I'm with Obsidian. The only time I will use EOs in soap is for shave soap. For this purpose, I add the scent after the cook and I scent shave soap lightly, so the use of EOs is economical.

For bath soap, I use FOs all the way. Reasons -- Lower cost per ounce. Wider variety of scents. Many FOs last longer and smell stronger. And last but not least, I don't believe EOs in bath soap really do anything more than smell good.

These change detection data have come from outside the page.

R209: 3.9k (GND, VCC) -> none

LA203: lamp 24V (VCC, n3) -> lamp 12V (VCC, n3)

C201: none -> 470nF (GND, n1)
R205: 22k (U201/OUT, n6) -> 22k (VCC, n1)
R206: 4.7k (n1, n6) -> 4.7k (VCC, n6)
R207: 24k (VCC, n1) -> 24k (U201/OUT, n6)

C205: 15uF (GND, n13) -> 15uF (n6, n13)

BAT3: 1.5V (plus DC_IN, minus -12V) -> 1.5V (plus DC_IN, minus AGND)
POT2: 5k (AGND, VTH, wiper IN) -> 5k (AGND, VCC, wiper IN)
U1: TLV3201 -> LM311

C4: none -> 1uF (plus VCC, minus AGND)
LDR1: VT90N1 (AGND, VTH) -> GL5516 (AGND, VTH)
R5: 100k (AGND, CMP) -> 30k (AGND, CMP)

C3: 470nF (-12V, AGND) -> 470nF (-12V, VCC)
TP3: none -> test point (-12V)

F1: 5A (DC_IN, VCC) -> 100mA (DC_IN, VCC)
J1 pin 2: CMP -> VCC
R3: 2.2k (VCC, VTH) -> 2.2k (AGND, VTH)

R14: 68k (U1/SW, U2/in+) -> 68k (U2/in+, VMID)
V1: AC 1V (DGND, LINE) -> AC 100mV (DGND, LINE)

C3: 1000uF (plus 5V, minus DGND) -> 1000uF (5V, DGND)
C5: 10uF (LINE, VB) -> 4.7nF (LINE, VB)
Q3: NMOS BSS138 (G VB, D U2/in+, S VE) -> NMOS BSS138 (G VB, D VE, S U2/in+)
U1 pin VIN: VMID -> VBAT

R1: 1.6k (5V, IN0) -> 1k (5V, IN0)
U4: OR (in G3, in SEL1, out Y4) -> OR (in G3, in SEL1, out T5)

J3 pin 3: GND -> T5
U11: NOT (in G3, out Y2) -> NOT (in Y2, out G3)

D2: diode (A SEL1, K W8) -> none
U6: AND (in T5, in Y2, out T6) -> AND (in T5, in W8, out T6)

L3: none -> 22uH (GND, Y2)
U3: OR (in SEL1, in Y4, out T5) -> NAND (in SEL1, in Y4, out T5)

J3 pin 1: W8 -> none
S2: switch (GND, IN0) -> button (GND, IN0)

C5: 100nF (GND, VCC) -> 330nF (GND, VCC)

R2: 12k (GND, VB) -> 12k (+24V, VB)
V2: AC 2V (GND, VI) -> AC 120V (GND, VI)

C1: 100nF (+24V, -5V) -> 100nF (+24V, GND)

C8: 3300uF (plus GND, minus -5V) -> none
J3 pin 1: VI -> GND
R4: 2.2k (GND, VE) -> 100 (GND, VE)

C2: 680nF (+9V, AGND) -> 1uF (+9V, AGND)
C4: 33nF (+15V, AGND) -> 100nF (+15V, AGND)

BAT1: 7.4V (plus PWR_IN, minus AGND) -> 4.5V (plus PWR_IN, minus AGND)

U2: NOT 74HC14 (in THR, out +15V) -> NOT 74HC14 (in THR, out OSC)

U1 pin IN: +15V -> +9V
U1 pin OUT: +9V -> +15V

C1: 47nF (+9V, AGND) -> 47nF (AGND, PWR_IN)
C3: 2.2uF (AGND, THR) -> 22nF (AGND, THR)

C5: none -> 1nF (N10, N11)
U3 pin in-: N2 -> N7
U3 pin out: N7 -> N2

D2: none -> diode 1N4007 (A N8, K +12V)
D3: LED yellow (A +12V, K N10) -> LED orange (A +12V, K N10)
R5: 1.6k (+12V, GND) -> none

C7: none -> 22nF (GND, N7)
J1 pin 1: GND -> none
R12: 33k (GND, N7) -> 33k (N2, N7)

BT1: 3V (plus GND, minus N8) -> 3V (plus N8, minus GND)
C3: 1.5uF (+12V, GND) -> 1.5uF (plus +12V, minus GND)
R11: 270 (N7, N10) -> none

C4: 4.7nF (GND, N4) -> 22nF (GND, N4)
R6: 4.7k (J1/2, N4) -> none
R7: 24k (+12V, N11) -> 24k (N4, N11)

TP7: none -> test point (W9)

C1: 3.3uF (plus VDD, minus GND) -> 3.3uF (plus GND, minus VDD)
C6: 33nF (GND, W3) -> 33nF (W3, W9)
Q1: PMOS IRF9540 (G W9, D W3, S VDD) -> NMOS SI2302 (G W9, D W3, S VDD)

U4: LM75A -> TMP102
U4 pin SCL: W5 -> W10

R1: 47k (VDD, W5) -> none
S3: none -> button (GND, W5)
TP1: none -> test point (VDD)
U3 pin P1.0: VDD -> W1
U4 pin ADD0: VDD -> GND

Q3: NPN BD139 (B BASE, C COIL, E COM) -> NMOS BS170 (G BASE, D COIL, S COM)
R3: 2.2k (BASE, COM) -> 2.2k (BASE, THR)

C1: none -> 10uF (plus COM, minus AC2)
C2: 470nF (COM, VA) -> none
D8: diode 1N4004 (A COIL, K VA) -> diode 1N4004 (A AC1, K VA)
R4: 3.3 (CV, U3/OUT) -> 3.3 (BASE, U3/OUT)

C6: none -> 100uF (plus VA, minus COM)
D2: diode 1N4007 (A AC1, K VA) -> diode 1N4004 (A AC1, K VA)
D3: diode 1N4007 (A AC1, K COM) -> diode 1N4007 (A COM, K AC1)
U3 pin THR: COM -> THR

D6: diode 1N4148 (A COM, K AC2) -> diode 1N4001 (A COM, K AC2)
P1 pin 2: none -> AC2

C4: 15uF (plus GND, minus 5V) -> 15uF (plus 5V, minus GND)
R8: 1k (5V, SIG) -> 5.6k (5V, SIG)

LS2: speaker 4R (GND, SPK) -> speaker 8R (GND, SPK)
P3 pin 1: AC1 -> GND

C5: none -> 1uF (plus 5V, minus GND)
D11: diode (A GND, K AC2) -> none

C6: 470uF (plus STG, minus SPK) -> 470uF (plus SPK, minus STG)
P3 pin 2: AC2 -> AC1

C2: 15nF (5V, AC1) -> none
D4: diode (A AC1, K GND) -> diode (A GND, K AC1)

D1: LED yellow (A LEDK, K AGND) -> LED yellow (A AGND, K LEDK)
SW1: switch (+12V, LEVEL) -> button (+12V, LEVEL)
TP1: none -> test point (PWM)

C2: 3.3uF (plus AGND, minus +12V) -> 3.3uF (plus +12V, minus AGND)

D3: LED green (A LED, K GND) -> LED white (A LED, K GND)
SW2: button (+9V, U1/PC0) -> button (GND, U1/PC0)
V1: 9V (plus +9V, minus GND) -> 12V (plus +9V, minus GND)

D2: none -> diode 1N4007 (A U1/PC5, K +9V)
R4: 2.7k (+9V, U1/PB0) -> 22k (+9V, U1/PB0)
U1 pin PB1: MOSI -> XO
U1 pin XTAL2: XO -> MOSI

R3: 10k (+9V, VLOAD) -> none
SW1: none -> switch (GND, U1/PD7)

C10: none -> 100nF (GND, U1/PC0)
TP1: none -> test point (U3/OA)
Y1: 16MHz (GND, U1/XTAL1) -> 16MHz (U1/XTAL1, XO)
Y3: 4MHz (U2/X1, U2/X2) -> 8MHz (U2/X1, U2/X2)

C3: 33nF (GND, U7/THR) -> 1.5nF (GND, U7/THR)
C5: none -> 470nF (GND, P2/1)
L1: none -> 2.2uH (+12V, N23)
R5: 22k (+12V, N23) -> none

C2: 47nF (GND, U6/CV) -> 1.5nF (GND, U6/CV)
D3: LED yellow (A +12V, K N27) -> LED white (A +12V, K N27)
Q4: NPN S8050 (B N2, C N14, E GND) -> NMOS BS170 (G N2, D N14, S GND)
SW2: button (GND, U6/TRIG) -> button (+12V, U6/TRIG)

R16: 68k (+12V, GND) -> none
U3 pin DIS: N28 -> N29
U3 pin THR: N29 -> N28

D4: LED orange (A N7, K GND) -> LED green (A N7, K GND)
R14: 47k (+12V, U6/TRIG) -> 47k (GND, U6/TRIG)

I do pay attention to the recommended usage rates for FOs -- especially the IFRA guidelines if available. If the usage rates for a given FO are under about 6% for soap (IFRA category 9) or for lotions (IFRA cat 4), I generally won't buy that FO. More about IFRA guidelines: https://classicbells.com/soap/fragrance.asp


----------



## lsg (Feb 7, 2020)

I use both EOs and FOs.  There are many scents that you can't get with EOs.


----------



## shunt2011 (Feb 7, 2020)

I use mostly FO's. I have a couple that I use EO in,  I find they stick better and last longer. I use them at 6% in my soaps.     I agree with the others that any benefits of EO don't likely survive.   When I first started I used more EO's but found once I started selling that people were asking for fragrances like Love Spell and other dupes of fragrances on the market.   So, I switched.


----------



## amd (Feb 7, 2020)

I concur with all of the above. Just to clarify Shunt's statement: 


shunt2011 said:


> I have a couple that I use EO in, I find they stick better and last longer.


She means that she only uses a couple EO's that she has found to stick better and last longer - not that EO in general stick better and last longer. Not all do. I'm trying to use up my EO's and when they're gone they're gone. I briefly considered keeping Eucalyptus and Spearmint as I can get those pretty affordably and they hold well (and sell well!) but I've realized that I only get asked once or twice a year if I use EO's (and then by an EO rep who wants to sell me on the idea that if I use their oils I only need a few drops... so really... no one asks me about EO's), I get asked more if my soaps are vegan or not.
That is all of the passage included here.